Coconut trees are some of the most valuable plants you can have in your backyard. For one thing, their fruits yield many products that are both nutritious and versatile. Coconut water, oil and milk are versatile ingredients that are great for cooking. Anyone looking to raise these plants can look forward to reaping the benefits it can give.
But the main problem anyone faces with raising them is the temperature. Anything over 72 degrees Fahrenheit or 22 degrees Celsius is sufficient. This is why these plants thrive best in tropical conditions if you want them to bear fruit.
If you’re interested in growing your own coconuts, here’s a short guide to plating them.
To check whether the coconut is fresh, you can try shaking the nut. Good coconuts usually have more water in them, making them weigh around 6 pounds. And if you shake it, you should hear the liquid sloshing around. It’s recommended to pick the ones that have just fallen from their trees, as these are ready for planting. Those that are dry inside are fully ripened copra coconuts, which means they aren’t viable for use.
Once you’re sure that the nut is fresh, it needs to be soaked in a bucket of water for two days to prepare the husk. You also need to prepare a potting soil mixture that is moist and fast-draining. While soil pH is not an issue with coconuts, it needs constant watering each day. It’s recommended to use equal parts of coarse sand and soil to mimic its natural environment.
When planting the coconut, you need to place it with the side connected to the tree pointing upwards. Also, be careful not to bury the entire thing, because that spot is where the sprout will grow once it germinates. To accommodate it, a 3-gallon pot will work best for its size. Finally, place the plant in a warm place to allow growth. At least 90 to 100 degrees Fahrenheit, or 32 to 37 degrees Celsius will work.

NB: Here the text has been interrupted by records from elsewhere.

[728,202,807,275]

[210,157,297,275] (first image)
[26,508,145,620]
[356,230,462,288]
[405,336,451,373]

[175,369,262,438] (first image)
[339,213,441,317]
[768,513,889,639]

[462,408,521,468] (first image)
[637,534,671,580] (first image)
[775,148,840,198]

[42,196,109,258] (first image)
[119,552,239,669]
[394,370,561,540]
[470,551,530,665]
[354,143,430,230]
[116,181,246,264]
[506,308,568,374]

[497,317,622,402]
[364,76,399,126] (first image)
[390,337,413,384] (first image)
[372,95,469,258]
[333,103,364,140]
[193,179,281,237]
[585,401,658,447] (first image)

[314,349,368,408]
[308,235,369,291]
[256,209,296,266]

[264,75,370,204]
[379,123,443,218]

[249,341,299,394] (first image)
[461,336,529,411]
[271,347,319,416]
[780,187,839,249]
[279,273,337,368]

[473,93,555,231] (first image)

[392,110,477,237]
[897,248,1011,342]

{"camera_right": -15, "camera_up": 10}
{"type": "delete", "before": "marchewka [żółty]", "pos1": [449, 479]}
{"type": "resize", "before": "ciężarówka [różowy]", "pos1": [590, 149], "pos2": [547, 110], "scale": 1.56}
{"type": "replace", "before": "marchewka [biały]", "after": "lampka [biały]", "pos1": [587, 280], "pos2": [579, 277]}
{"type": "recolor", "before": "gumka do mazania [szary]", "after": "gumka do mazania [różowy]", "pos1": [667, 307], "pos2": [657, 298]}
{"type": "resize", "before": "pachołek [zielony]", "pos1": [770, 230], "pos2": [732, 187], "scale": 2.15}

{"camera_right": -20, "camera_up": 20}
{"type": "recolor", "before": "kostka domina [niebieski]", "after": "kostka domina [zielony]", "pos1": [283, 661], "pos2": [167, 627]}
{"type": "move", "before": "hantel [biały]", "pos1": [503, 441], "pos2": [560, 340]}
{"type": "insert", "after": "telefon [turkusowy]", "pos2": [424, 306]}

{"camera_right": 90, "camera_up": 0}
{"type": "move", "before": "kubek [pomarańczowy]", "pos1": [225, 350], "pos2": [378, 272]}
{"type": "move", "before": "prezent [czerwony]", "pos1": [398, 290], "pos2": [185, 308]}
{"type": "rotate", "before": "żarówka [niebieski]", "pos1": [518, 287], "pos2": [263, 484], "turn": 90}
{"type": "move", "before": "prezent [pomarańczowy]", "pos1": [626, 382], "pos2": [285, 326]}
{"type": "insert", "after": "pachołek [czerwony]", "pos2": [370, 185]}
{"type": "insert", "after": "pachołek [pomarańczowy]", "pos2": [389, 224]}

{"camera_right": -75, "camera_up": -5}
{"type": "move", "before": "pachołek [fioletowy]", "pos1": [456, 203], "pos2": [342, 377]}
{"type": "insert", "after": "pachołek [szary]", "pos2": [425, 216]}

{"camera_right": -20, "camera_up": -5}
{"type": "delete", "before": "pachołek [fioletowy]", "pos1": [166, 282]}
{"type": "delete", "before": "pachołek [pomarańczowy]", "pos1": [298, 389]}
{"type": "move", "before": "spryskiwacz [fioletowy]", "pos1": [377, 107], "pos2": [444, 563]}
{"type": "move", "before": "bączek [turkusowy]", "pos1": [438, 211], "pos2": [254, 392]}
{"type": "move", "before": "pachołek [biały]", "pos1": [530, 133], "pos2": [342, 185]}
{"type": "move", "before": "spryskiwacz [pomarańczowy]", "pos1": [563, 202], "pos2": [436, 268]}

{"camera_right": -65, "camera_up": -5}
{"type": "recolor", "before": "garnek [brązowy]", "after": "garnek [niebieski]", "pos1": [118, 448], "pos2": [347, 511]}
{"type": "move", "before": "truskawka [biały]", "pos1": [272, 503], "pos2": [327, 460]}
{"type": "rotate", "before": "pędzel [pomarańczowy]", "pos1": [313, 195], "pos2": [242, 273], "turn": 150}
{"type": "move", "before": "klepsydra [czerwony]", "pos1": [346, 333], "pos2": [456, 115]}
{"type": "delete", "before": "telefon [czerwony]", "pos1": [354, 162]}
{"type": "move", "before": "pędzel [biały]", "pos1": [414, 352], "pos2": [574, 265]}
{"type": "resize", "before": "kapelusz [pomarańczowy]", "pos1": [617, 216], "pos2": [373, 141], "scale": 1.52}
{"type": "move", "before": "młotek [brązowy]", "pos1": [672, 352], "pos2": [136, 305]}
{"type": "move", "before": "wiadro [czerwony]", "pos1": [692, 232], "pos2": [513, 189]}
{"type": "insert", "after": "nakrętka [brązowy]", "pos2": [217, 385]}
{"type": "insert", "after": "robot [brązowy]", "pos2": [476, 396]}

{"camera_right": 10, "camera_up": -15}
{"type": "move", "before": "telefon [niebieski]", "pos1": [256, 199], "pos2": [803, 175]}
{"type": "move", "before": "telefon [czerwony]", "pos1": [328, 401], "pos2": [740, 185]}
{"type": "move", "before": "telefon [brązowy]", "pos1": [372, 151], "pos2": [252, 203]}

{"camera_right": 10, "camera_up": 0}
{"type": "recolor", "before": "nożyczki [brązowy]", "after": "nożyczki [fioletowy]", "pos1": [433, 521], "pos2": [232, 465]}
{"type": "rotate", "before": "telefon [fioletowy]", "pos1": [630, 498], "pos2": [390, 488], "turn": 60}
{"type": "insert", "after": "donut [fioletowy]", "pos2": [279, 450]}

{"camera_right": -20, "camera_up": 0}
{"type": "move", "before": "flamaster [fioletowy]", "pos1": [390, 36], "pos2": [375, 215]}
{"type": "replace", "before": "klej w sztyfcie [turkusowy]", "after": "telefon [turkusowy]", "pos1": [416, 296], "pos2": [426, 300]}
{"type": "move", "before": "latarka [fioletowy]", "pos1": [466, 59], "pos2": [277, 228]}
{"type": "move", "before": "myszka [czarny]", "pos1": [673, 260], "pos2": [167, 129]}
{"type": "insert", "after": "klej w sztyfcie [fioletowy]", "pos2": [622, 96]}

Once you’ve set the plant in its ideal area, you need to constantly water the visible area of the husk. Keeping it moist will prevent it from drying out. From the time of planting, the nut will germinate from four to nine months. At this stage, you should see the roots and the shoot pushing out of the husk. From here, the plant will be viable for transferring out of the pot within another six months. This will allow it to grow and mature into a full coconut tree.
When selecting the transplant site, make sure that the soil composition allows the water to drain well. Pick a spot where it will be exposed to complete sunlight and dig an area that’s equal to the size of the three gallon container you used to hold the nut. Once you’ve prepared the hole, gently remove the young plant and place it in. Be sure to water it weekly during its first year to keep the soil moist, but not drenched. Applying a layer of organic compost (bark, leaves etc.) will also discourage weed growth.
It’s also important to note that coconut trees will take at least 5 years to grow to their full height. Healthy trees will produce at least 50 nuts a year, making it a viable source of income if you intend to sell them.